Implementation Implications

During Dance refactor:

  • Introduce ResolvedType
  • Introduce TypeRegistry
  • Remove ad-hoc descriptor walking
  • Remove duplicated structural logic
  • Eliminate Rust enums that mirror ontology

This stabilizes structural semantics for all dances — not just queries.

Every execution path benefits from this layer.


2. navigation-algebra.md

Human-First Execution Layer

Role in Dance Refactor

Defines a minimal execution algebra that becomes the structured substrate for navigation-oriented dances.

Introduces:

  • Value
  • Row
  • RowSet
  • ExecutionPlan
  • PlanNode
  • PlanStep

This replaces ad-hoc imperative traversal with a structured interpreter.

Implementation Implications

During Dance refactor:

  • Dances emit ExecutionPlan instead of direct imperative logic.
  • Introduce proper operand types.
  • Make navigation append-only and replayable.
  • Validate Expand against ResolvedType.
  • Keep plan container tree-shaped from the start.

This delivers immediate value:

  • Interactive exploration
  • Search
  • Filter
  • Projection
  • Replayable navigation

No optimizer required. No cost model required. No join logic required.

This is Phase 1 of Dance Interface stabilization.

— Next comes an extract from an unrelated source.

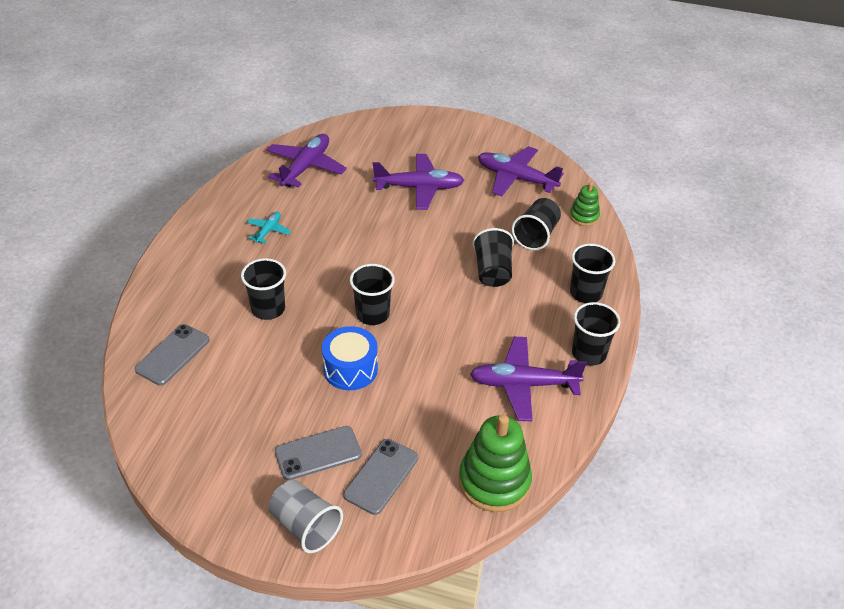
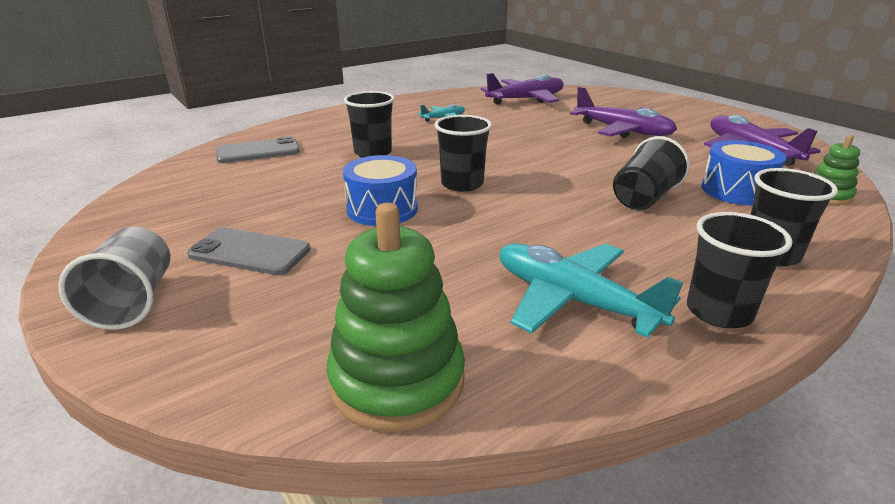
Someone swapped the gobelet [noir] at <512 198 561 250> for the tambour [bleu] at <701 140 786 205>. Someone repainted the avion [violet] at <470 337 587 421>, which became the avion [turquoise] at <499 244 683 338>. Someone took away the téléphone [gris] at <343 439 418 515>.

3. query-planner-algebra.md

Logical Planner Layer (Future Evolution)

Role in Portfolio

Defines the full logical algebra required for:

  • Declarative OpenCypher compilation
  • Logical plan construction
  • Rewrite passes
  • Cost-based optimization
  • Correlated execution

Why It Exists Now

It demonstrates that:

  • Navigation Algebra is a strict subset.
  • ExecutionPlan tree structure is future-proof.
  • Operand model aligns with RecordStream abstraction.
  • We are not constraining planner evolution.

This document ensures architectural continuity.

It is not Phase 1 work.

It is the evolution target.


4. cypher-operator-inventory.md

Execution Reality Check

Role in Portfolio

Catalogs operators observed in production Cypher engines.

This prevents theoretical drift and ensures:

  • Vocabulary alignment
  • Compatibility awareness
  • Strategy specialization awareness
  • Future explain-plan capability

It is descriptive, not prescriptive.

It grounds planner algebra in real execution systems.


Refactor Priority Stack

Current implementation focus:

execution-type-resolution.md
        ↓
navigation-algebra.md
        ↓
Dance Interface refactor

Query support emerges naturally from this work.

Future evolution path:

navigation-algebra
        ↓
query-planner-algebra
        ↓
OpenCypher parser
        ↓
Logical rewrite engine
        ↓
Physical strategy selection

Operand Introduction Strategy (Dance Refactor)

During refactor:

  1. Introduce semantic reference types.
  2. Introduce ResolvedType.
  3. Introduce execution operands:
  4. Value
  5. Row
  6. RowSet
  7. Introduce ExecutionPlan with tree container.
  8. Refactor navigation dances to emit PlanSteps.

This creates a stable execution substrate.

All higher-level query capabilities build on it.


Why This Is Safe

We are not painting ourselves into a corner because:

  • Navigation Algebra ⊂ Planner Algebra.
  • Planner Algebra ⊂ Real Execution Operator Space.
  • ExecutionPlan is tree-based from the start.
  • Operand model matches future RecordStream abstraction.
  • Structural validation is deterministic and cached.
  • No ontology duplication exists in Rust.

The path is monotonic:

Imperative Dance Calls
    ↓
Structured Navigation Algebra
    ↓
Logical Planner Algebra
    ↓
Declarative Cypher Compilation
    ↓
Cost-Based Optimization

Each step builds on stable primitives introduced earlier.

No layer invalidates a prior one.


Strategic Outcome

By prioritizing:

  • Deterministic type resolution
  • Minimal navigation algebra
  • Proper operand introduction

We stabilize the Dance Interface first.

Query implementation improves as a consequence.

Full OpenCypher support becomes an evolutionary extension — not a redesign.

This approach delivers:

  • Immediate execution clarity
  • Cleaner Dance Interface semantics
  • Replayable navigation
  • Structural determinism
  • Long-term planner compatibility

Incrementally. Deliberately. Without over-engineering.